Inductive Graph Neural Networks for Kriging

Authors:

Yuankai Wu, Dingyi Zhuang, Aurelie Labbe, Lijun Sun

Abstract

Time series forecasting and spatiotemporal kriging are the two most important tasks in spatiotemporal data analysis. Recent research on graph neural networks has made substantial progress in time series forecasting, while little attention has been paid to the kriging problem—recovering signals for unsampled locations/sensors. Most existing scalable kriging methods (e.g., matrix/tensor completion) are transductive, and thus full retraining is required when we have a new sensor to interpolate. In this paper, we develop an Inductive Graph Neural Network Kriging (IGNNK) model to recover data for unsampled sensors on a network/graph structure. To generalize the effect of distance and reachability, we generate random subgraphs as samples and corresponding adjacency matrix for each sample. By reconstructing all signals on each sample subgraph, IGNNK can effectively learn the spatial message passing mechanism. Empirical results on several real-world spatiotemporal datasets demonstrate the effectiveness of our model. In addition, we also find that the learned model can be successfully transferred to the same type of kriging tasks on an unseen dataset. Our results show that: 1) GNN is an efficient and effective tool for spatial kriging; 2) inductive GNNs can be trained using dynamic adjacency matrices; 3) a trained model can be transferred to new graph structures and 4) IGNNK can be used to generate virtual sensors.

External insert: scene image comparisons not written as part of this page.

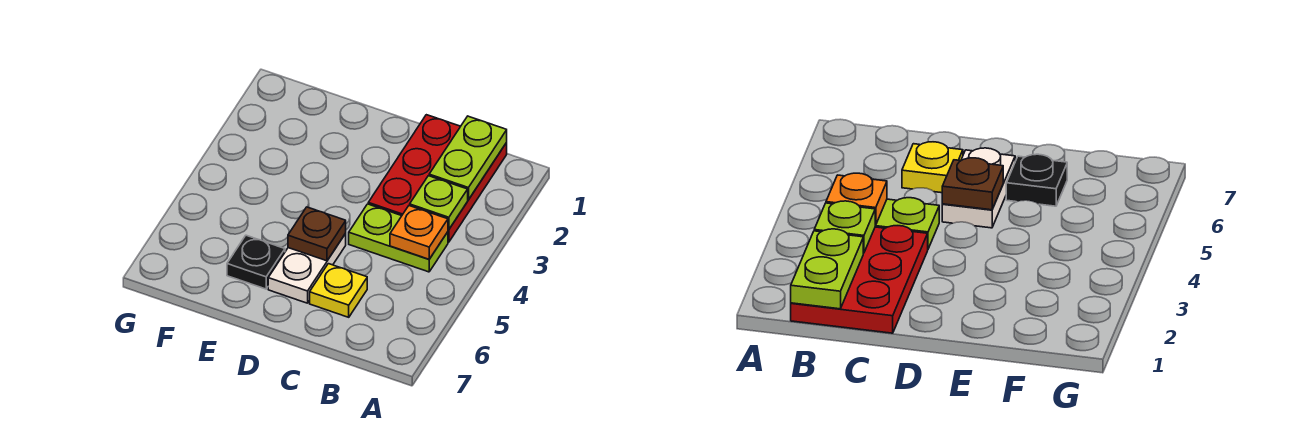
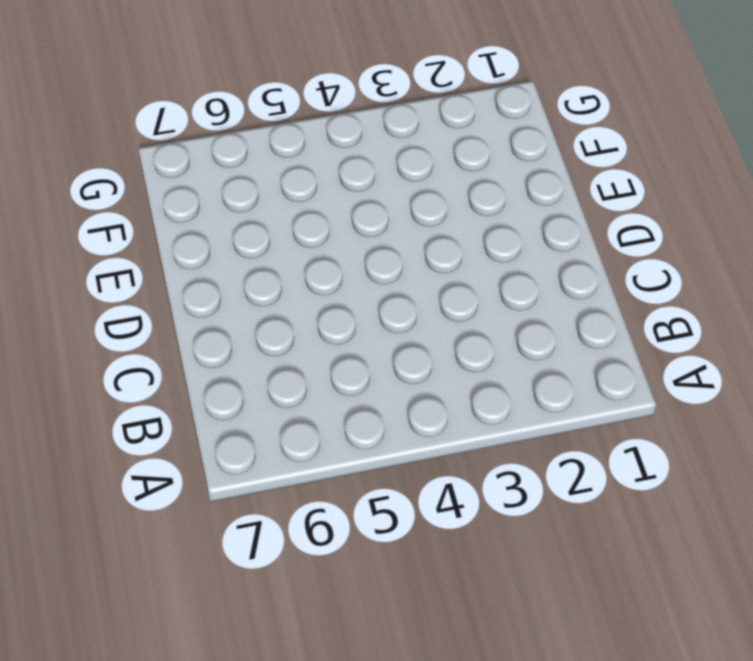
none -> red plate B1:C3 level 1
none -> lime plate B4:C4 level 1

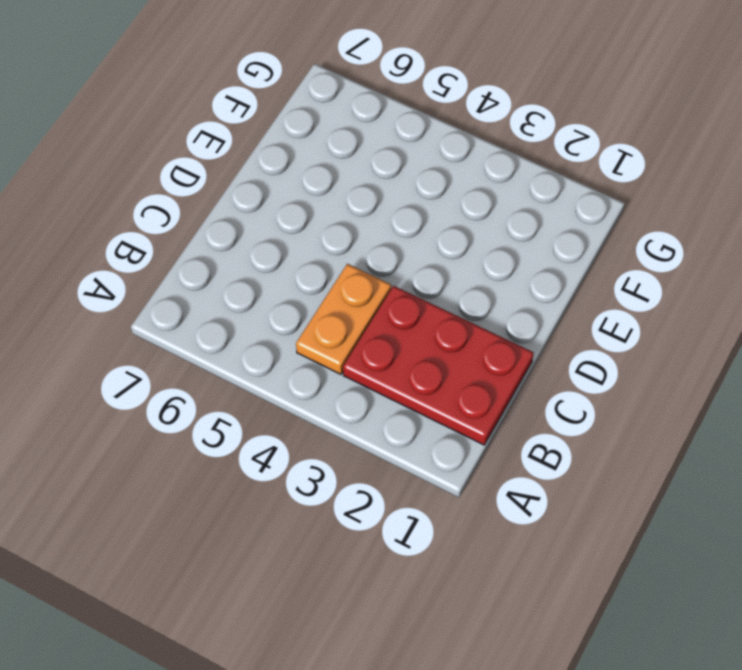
orange plate B4:C4 level 1 -> lime plate B4:C4 level 1
none -> yellow plate C6 level 1
none -> white plate D5:D6 level 1

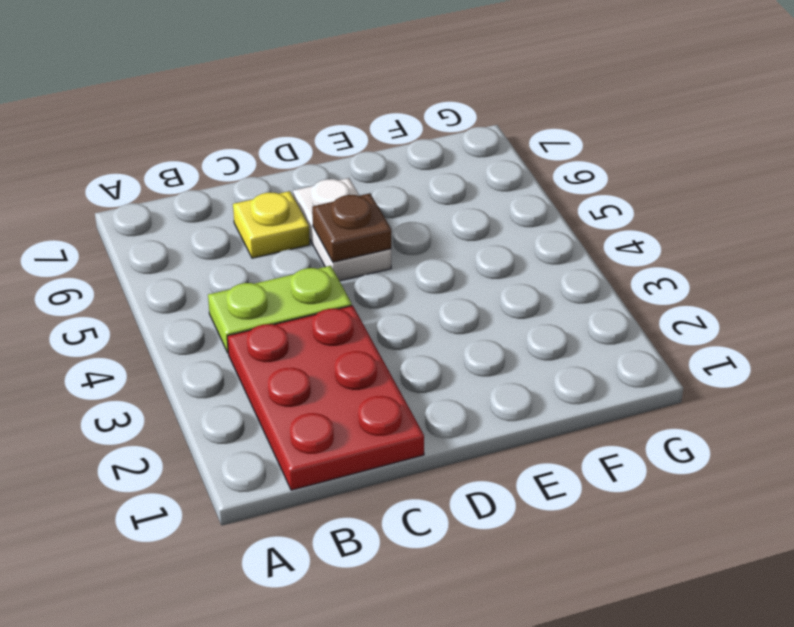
none -> black plate E6 level 1
none -> lime plate B1:B2 level 2

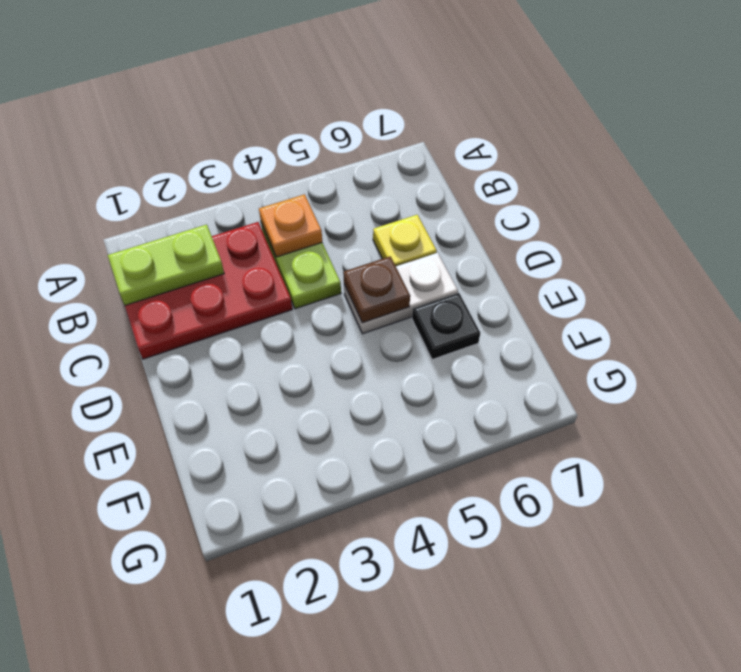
none -> lime plate B3 level 2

This notebook presents the demo performance of our work. Details can also be referred in our GitHub repo.

from __future__ import division
import torch
import numpy as np
import torch.optim as optim
from torch import nn
import matplotlib.pyplot as plt
from utils import load_metr_la_rdata, get_normalized_adj, get_Laplace, calculate_random_walk_matrix,test_error
import random
import pandas as pd
from basic_structure import D_GCN, C_GCN, K_GCN,IGNNK
import geopandas as gp
import matplotlib as mlt

Define the hyper parameters

n_o_n_m = 150 #sampled space dimension

h = 24 #sampled time dimension

z = 100 #hidden dimension for graph convolution

K = 1 #If using diffusion convolution, the actual diffusion convolution step is K+1

n_m = 50 #number of mask node during training

N_u = 50 #target locations, N_u locations will be deleted from the training data

Max_episode = 750 #max training episode

learning_rate = 0.0001 #the learning_rate for Adam optimizer

E_maxvalue = 80 #the max value from experience

batch_size = 4

Build the IGNNK model

STmodel = IGNNK(h, z, K)  # The graph neural networks

Load data

A, X = load_metr_la_rdata()

split_line1 = int(X.shape[2] * 0.7)

training_set = X[:, 0, :split_line1].transpose()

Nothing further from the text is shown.